Dans une chronique précédente, il y a quelques semaines, je vous avais glissé un mot sur une brique de quelque 800 pages que je venais de commencer. Je pensais que ce serait long à lire, que je le trainerais quelque temps et que je le finirais petit à petit entre mes autres «obligations». C’était mon intention, je vous le jure. À la place, j’ai coupé dans mes heures de sommeil.
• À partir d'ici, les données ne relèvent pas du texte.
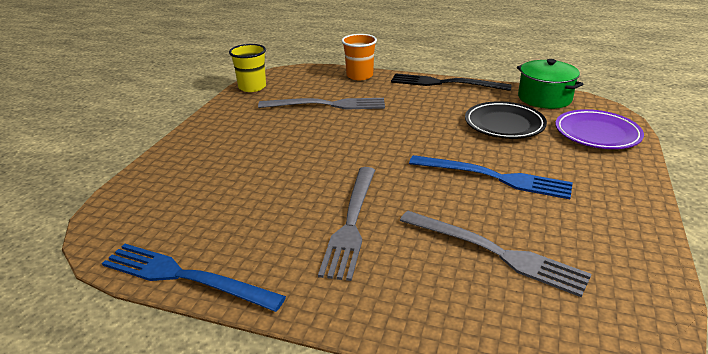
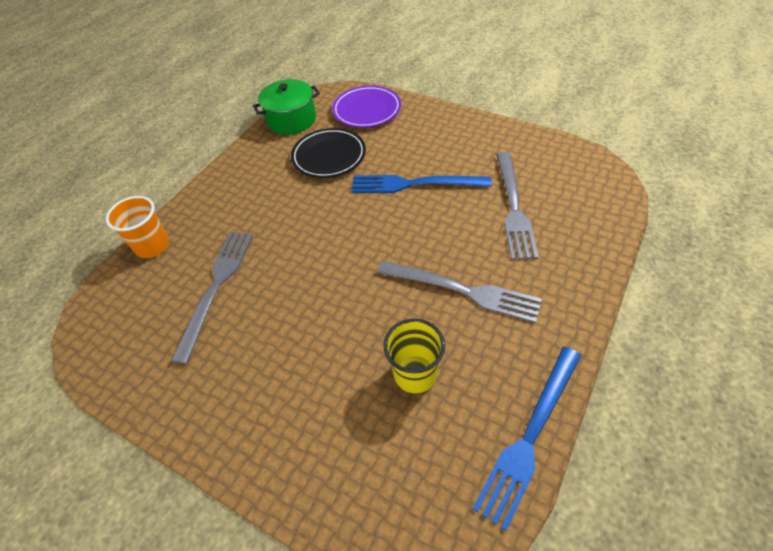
camera: 75 degrees left, 20 degrees up
(252, 87) = (110, 372): yellow cup -> yellow cup (415, 374)
(445, 83) = (220, 177): black fork -> none
(494, 177) = (414, 184): blue fork -> blue fork turned 120 degrees counterclockwise
(495, 252) = (513, 207): grey fork -> grey fork turned 135 degrees clockwise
Je me suis ainsi trouvée pendue aux lèvres d’un aubergiste, d’un ménestrel, d’un musicien, d’un enfant de la rue devenu étudiant universitaire, d’un mage arcaniste, d’un guerrier, d’un tueur de roi, d’une légende (oui, oui, tout ça): Kvothe. Raconté autrement, le personnage aurait pu être insupportable, arrogant, un héros imbu de sa personne et de ses réalisations, convaincu qu’il a toujours agi pour le bien commun. Ne dit-on pas qu’il fut le plus grand magicien de son temps? On dit aussi qu’il est un traitre, un assassin et qu’il a commencé l’horrible guerre qui sévit aux Quatre Coins de la civilisation? Justement, c’est ce qu’on dit. Les rumeurs de taverne se sont transmises comme une trainée de poudre, des récits et des chansons furent composés à son honneur, la tradition orale étant ce qu’elle est, un homme déjà plus grand que nature devient vite une légende.
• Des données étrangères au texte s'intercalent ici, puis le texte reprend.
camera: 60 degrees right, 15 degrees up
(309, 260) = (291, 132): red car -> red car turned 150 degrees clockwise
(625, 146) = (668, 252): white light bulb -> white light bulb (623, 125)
Tout cela aurait pu nous passer dix pieds au-dessus de la tête si ce n’avait été du choix de l’auteur de structurer le récit comme l’autobiographie d’un héros de contes de fées et d’alterner la narration entre la première personne (pour le récit de Kvothe au passé) et la troisième personne (pour les pauses qui nous ramènent au présent). Aujourd’hui, Kvothe est un aubergiste reclus, effacé, caché du monde qui le croit mort. À trente ans, il est déjà vieux et il a perdu la volonté (ou la capacité?) de jouer à l’avant-scène. Il cherche la tranquillité, un havre de paix où il pourra attendre la mort. Mais, même dans la petite communauté rurale et reculée qu’est Newarre, plus personne n’est à l’abri des horreurs que Kvothe espérait laisser derrière lui. Entre en scène Chroniqueur. Sur la piste des rumeurs, l’historien par excellence était parti à la recherche de Kvothe pour obtenir sa version de l’Histoire, pour découvrir le fond de vérité sous les multiples couches de fiction. Peu s’en faut pour que Kvothe accepte. C’est ainsi que commencent les Chroniques du tueur de roi.
Il est facile d’oublier que Le Nom du vent est un premier roman, tellement Rothfuss sait jouer avec l’intrigue. Malgré la longueur, le découpage en courts chapitres rythme le récit initiatique d’un homme exceptionnel qui a sombré dans la déchéance. La prose poétique de Rothfuss s’attarde à certains détails. Sous sa plume superbe, la musique est décrite comme on décrirait la beauté d’une amante. Chez lui, le silence devient un personnage à part entière. Il passe vite sur d’autres moments qu’un autre auteur aurait décrits en profondeur. Le récit de Kvothe contient tout ce qu’on aime de la fantasy: de l’action, de la magie, des luttes sociales, un brin de philosophie, une touche de conspiration historique, et le tout est présenté sur fond de musique de troubadour. Il met la table dès le prologue et, à mi-chemin du second tome, je ne suis toujours pas déçue. Le lecteur tente tant bien que mal de faire la part des choses entre ce qui s’est passé et ce qui fut inventé. Rothfuss, à travers un récit de fiction fantastique plutôt classique, pose une réflexion sur la genèse des histoires et des légendes sur les choix des chroniqueurs et des historiens, sur la création et la recréation constantes de l’histoire, sur la nature de l’héroïsme et de l’ambition, ce qui se reflète dans les nombreuses introspections du héros, dans ses discussions bien arrosées avec d’autres étudiants de l’Université, dans les questions qu’il pose à ses mentors, dans sa soif de savoir et dans ses recherches dans les Archives, dans ses choix. Rothfuss sait rendre ses personnages vivants. Kvothe a une tonne de qualités, il est brillant et charmant, mais il nous arrive plus d’une fois de vouloir lui envoyer une claque derrière la tête tellement il prend des décisions stupides. Et c’est à ces moments qu’on se rappelle que, malgré tous ses talents, Kvothe n’est au début qu’un adolescent.
De page en page, Rothfuss démontre son extraordinaire talent de conteur et son érudition pleine d’humanisme. C’est après 14 années de travail et de recherches qu’il trouve enfin un éditeur pour Le Nom du Vent. Donc, même si je suis impatiente de lire la fin de l’histoire de Kvothe, je suis prête à attendre le temps qu’il faudra pour lui permettre de nous concocter un récit à la hauteur des deux premiers services.